Thinking about yesterday's post, another location where you see a loss of "deep meaning" in the West is with nationalism.
I don't think people pay enough attention to how nationalism relates to self-esteem. Why, for example, are people so keen to "make America great again"?
The answer is that, for most of human history, we achieved deep meaning by a connection with an ancestral people. Our tribe, kin, and clan. These relations gave us a history and roots.
But with the rise of the modern nation state, especially with such a rootless nation of immigrants like America, our identities have become increasingly associated less with a tribe than a state, a flag, a country. I am who I am--I matter, I have worth--because I'm an American. The status of the nation, its heroic narrative, confers status on its citizens. And if you don't have a lot going for you in life, you can cling to that, you can raise the flag. No one can demean or shame you, because you're a f***ing American.
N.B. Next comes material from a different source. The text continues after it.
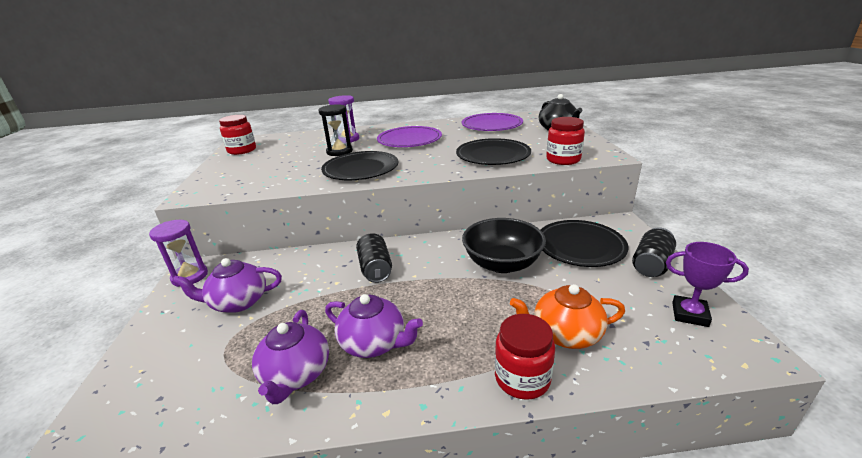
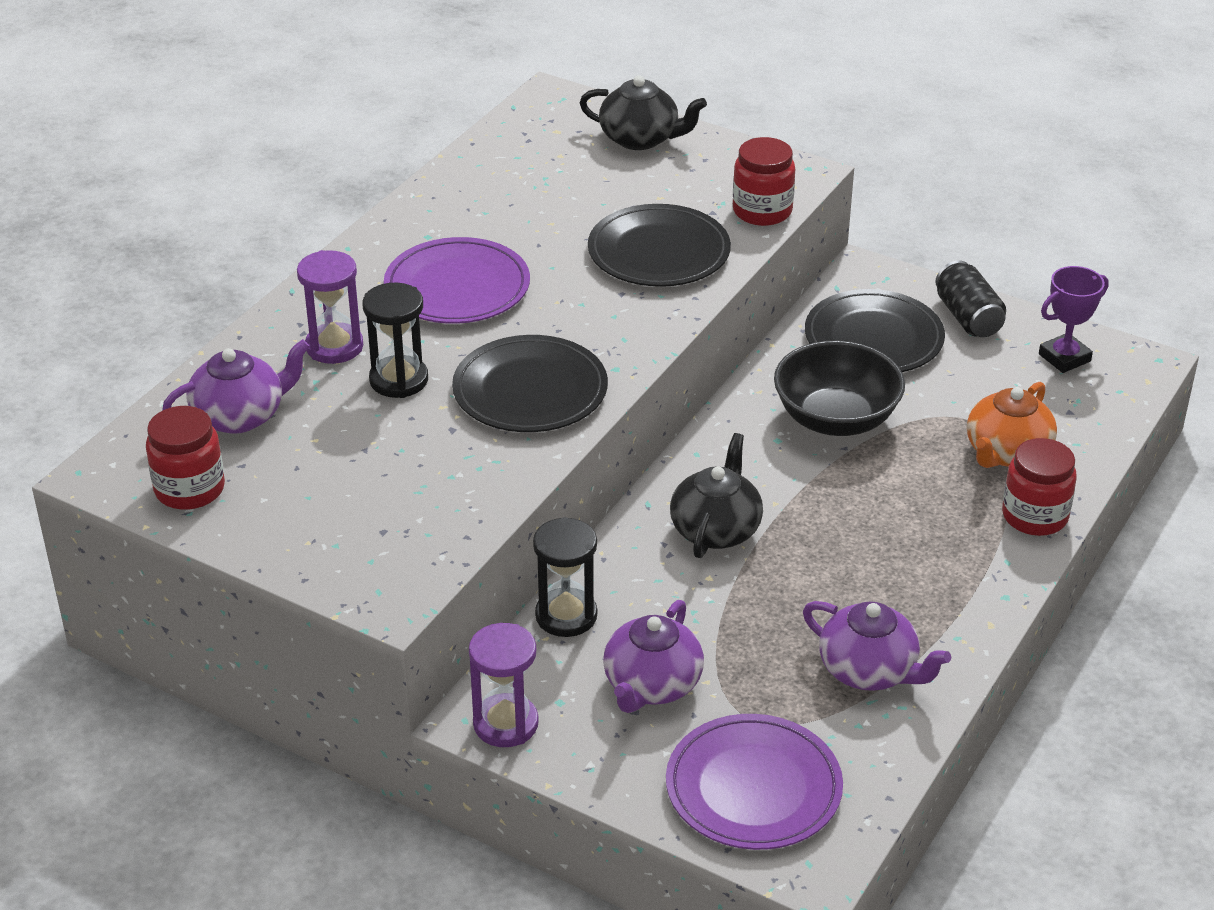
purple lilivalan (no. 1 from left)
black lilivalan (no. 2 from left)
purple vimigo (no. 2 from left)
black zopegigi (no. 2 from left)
By and large, Republicans get this dynamic more than Democrats. Donald Trump, especially, knew this. Without deep meaning Americans achieve self-esteem via the status of the nation. You elevate the stature of the nation and you elevate the worth, value, and dignity of its citizens. Make America great and you make its people great. There is a primal pull here, rooted deep in the limbic system. It's not abstract, but a raw, visceral ground of dignity.
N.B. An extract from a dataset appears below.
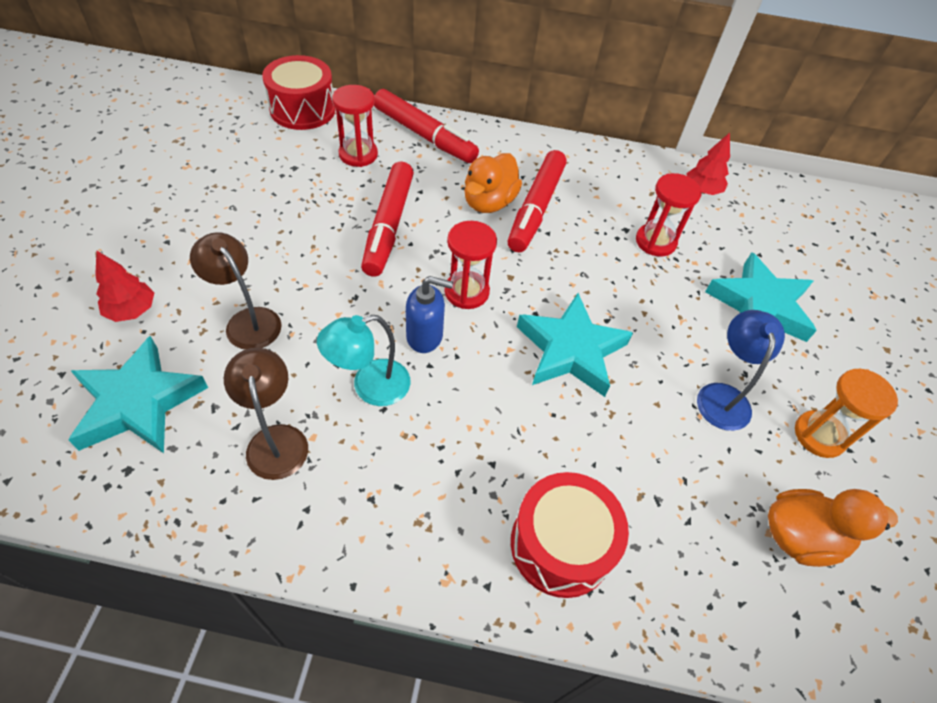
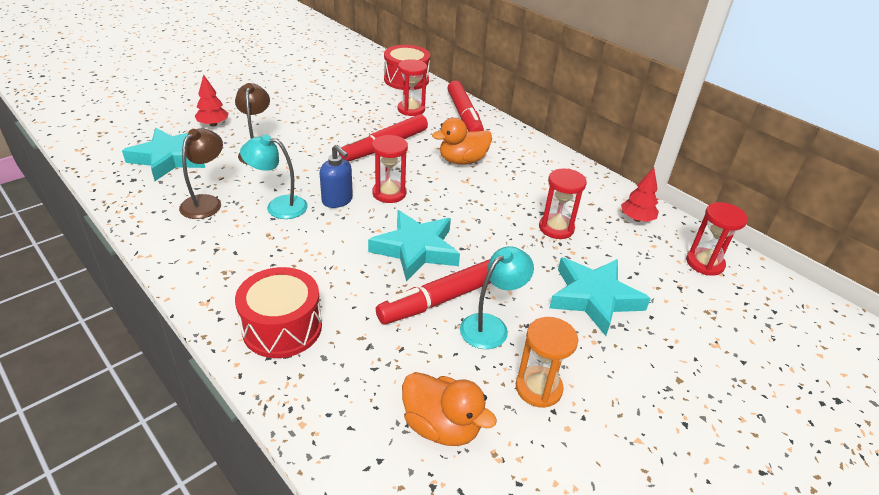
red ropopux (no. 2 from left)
The point here is that you can't really understand political discourse without understanding the connection between nationalism and self-esteem. To be sure, this doesn't explain everything within the political landscape. For example, what about Democrats and self-esteem? (I'd argue that they are pursuing self-esteem through performative social justice activism where they cultivate a feeling of moral and intellectual superiority.) Still, if you can't see how people desire to take pride in their country, and why this thirst exists, you're not going to understand what is happening in America.